Drawing similar inspiration from mundane objects and America’’ material, consumer culture as disposable waste, artist Jonathan Duff‘s (Richmond, Va.) photographic work references catalogs of home décor and furniture companies. The artist finds that the “ultra clean and organized scenes in these catalogs are begging to be soiled.” His two-dimensional abstract paintings combine garish and outdated colors with geometric shapes that enthusiastically embody the definition of generic composition, reminding one of bad 1980s graphic design and corporate lobby art.

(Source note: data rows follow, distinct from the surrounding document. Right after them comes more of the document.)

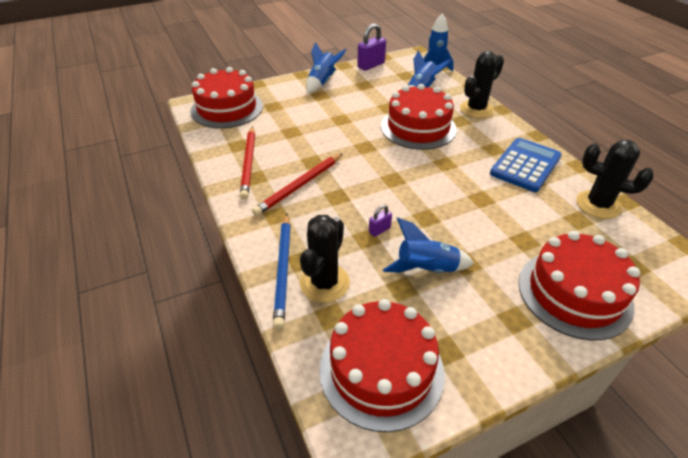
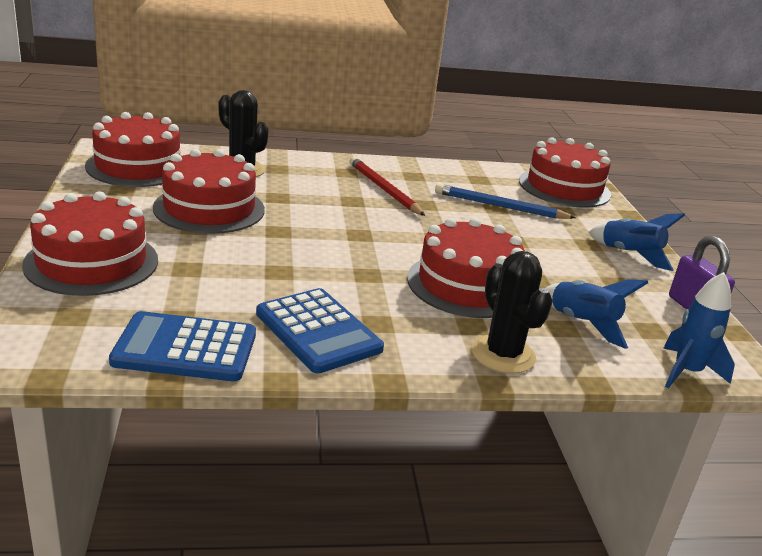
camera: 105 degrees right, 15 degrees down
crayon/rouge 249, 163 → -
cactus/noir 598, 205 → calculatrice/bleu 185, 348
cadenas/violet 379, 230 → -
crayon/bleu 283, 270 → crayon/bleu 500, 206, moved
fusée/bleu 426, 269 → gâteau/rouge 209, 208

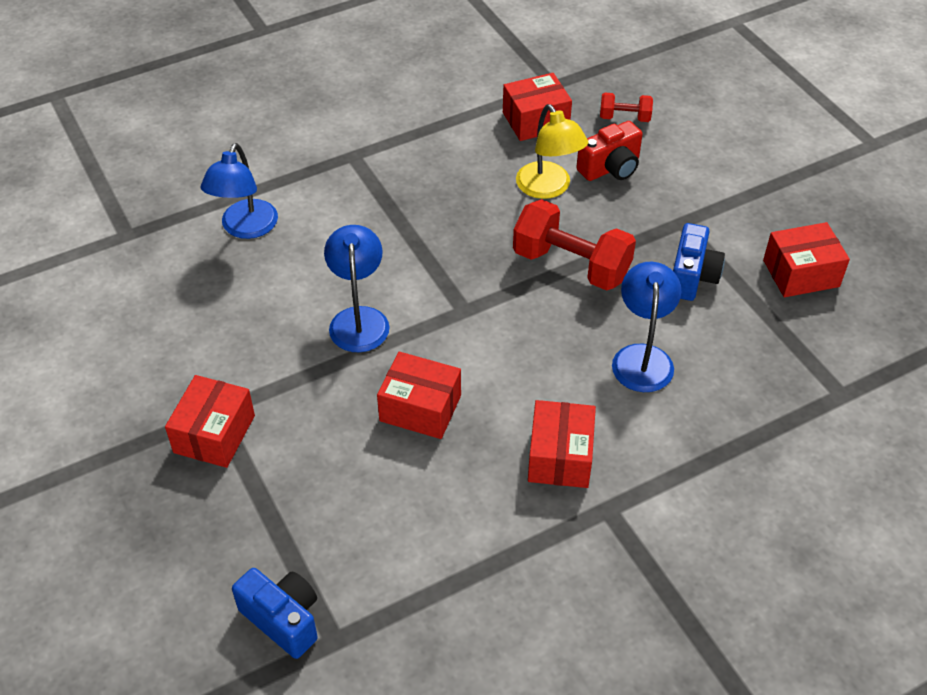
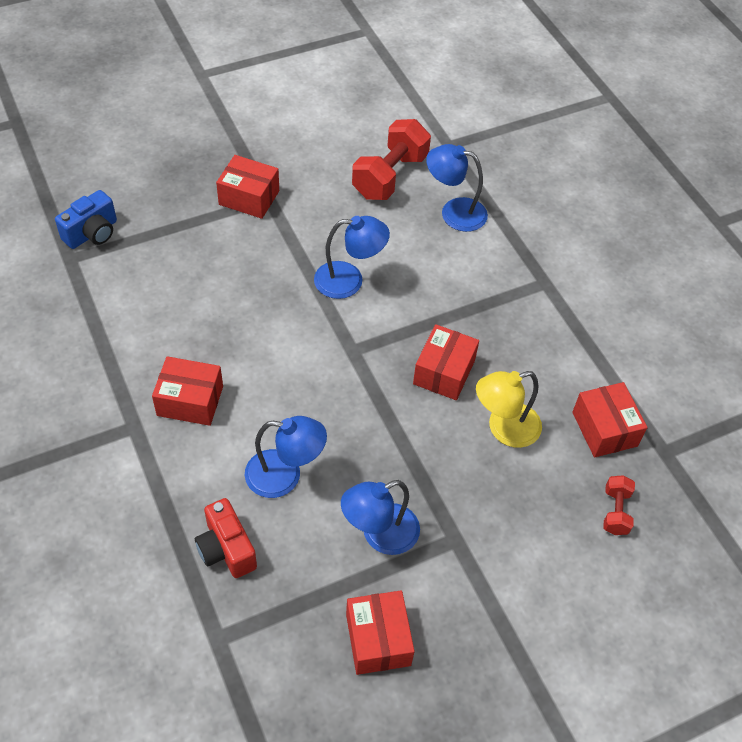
camera: 90 degrees right, 5 degrees up
appareil photo/rouge 610, 168 → appareil photo/rouge 226, 549, moved
haltère/rouge 571, 265 → haltère/rouge 390, 176, moved
appareil photo/bleu 692, 277 → lampe/bleu 380, 535
boîte/rouge 420, 408 → boîte/rouge 444, 372, moved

While Duff delights in defiling lifeless interiors in abstracted two-dimensional images, painter Jordan Kasey (Baltimore) enjoys “arranging organic forms into images that feel monumental and confrontational.” Kasey’s large canvases include surreal-looking portraits of richly colored rocks and among others the shell of human heads bursting with coral, sea anemone and starfish imagery. She states that her works are “more about eliciting an emotional response from the viewer than conveying any specific intellectual or political message.”

The surface of things equally preoccupies artist and fashion designer Vincent Valerio (Baltimore). Branding his own clothing line Vincenzo Couture, the artist creates wildly wearable sculpture that references the history of American pop culture and TV shows such as Pee Wee Herman’s Playhouse and “Leave it to Beaver.”

Looking at the meaning of fabric and textiles in contemporary artistic practice and involving the visitor in the making of the artwork, artist Hannah Brancato (Baltimore) both sews quilts and works in a variety of new media, including sound and video. She states that her work “is designed to point out contradictions and injustices, often through storytelling.”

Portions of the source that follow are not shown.